Report filed by Zack Butler, 9/29/97
U.S.A. Wins In Brasov
Contested on Oct 23-26 in the resort town of Poiana Brasov, Romania, the World
Puzzle Championship (Campionatul Mondial de Rebus) was won by the
American team who narrowly defeated the team from the Czech Republic by a
final score of 17463 to 17305.
I was honored to be chosen for the team, and (if I do say so myself) did quite well,
finishing fourth as an individual. Wei-Hwa Huang of the U.S. won the
individual title. Also on the U.S. team were Ron Osher, the defending individual
World Champion, who was fifth, and Nick Baxter, who ended up 19th.
So what type of puzzles are used at the World Puzzle Championships? Ideally, all
are language-neutral and culture-neutral. Language-neutral puzzles are, as the
name would imply, puzzles that require no knowledge of any specific language,
and include mazes, visual logic puzzles, and other (much) more devious items.
Many puzzles (especially this year) have involved the use of the Latin alphabet in
puzzles such as fill-ins (a word list and a grid are given and the solver must
determine how the words fit in the grid), but these are somewhat biased against
those people who do not use this alphabet (even if all the words are Albanian), and
will not be used next year. (The Dutch are hosting next year and have promised.)
Here is my personal recap of the trip and competition:
The whole time was great -- people from all over the world in friendly competition
trying to communicate and often succeeding. The English-speaking clique (us, the
token Canadian, the Dutch, some of the Germans and Hungarians, one Czech)
hung out together all week and only seriously tried to drink each other under the
table after the competition was over.
It started out on Monday when we hiked down a ski area after riding a somewhat
rickety gondola up.

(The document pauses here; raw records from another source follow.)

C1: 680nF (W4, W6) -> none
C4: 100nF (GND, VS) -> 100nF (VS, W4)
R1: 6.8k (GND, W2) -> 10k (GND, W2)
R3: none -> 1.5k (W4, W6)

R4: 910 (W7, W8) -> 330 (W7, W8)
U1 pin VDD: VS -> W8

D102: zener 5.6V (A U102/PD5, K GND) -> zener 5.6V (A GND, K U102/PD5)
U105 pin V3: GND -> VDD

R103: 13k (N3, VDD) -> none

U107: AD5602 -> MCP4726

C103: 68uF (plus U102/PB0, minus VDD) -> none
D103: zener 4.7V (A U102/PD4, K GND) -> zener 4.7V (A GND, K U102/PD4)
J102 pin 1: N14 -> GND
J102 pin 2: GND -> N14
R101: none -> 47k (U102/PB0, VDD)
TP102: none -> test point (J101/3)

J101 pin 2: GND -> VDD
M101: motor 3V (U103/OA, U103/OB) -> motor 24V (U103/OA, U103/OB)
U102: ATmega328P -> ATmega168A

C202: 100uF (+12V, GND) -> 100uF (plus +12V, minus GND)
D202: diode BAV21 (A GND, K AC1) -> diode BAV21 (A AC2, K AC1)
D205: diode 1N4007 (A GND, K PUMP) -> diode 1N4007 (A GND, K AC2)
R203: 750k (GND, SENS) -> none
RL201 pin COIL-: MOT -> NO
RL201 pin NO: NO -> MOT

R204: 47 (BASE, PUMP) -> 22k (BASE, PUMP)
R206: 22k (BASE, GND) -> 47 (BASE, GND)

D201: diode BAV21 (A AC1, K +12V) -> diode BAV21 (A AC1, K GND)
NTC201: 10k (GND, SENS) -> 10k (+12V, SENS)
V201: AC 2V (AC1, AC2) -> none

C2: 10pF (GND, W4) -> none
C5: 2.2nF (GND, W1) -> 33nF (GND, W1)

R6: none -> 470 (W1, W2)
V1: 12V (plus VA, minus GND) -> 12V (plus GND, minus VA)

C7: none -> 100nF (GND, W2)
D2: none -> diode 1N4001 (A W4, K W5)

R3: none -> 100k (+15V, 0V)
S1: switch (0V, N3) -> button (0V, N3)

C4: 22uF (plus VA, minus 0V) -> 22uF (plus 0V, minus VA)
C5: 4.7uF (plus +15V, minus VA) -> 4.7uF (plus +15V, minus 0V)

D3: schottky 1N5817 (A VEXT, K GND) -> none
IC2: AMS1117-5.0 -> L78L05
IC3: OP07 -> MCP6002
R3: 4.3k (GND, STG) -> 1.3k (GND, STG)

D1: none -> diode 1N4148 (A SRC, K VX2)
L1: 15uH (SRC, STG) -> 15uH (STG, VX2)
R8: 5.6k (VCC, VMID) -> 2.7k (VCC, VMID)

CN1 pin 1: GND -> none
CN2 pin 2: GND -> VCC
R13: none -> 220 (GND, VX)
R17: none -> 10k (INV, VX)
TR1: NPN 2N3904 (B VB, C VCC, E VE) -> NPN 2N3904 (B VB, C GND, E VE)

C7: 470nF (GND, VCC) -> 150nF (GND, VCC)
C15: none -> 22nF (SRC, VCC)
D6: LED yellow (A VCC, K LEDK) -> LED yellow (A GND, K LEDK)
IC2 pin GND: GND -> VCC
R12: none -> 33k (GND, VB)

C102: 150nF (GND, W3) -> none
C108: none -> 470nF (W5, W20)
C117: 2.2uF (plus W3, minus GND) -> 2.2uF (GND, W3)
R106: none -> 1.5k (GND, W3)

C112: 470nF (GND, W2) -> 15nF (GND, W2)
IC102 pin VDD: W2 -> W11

This was quite exciting, except for Helene Hovanec, the
American "observer," who sprained her ankle and was a bit slowed up for the rest
of the week.
Monday night was the official opening party, which was a lavish affair and included
a Vegas-style show starring showgirls and the most famous singer in Romania.
Tuesday and Wednesday were the competition, totaling 9-1/2 hours, which
induced neck strain in all but the most relaxed competitors.
Again a lavish dinner each night, with some shopping at a department store (sort
of odd) before dinner on Wednesday.
On Thursday we went to visit "Dracula's Castle" (rather a disappointment, both
architecturally and mythologically), but I bought a cheap wool sweater at the nearby
market (25000 lei or about $11).
At every dinner we listened to hours of Romanian folk music and each night we
heard the latest Euro-techno-pop in the hotel bar.
After the competition concluded on Thursday
night an intrepid group stayed up partying until sunrise, getting our only
sleep in the bus back to Bucharest.
Some more stories i could tell (let me know if you want to know):
Ron and I teach Beate English!
Stanley gets questioned by cops at the Bucharest airport!
I buy plates!
and much much more...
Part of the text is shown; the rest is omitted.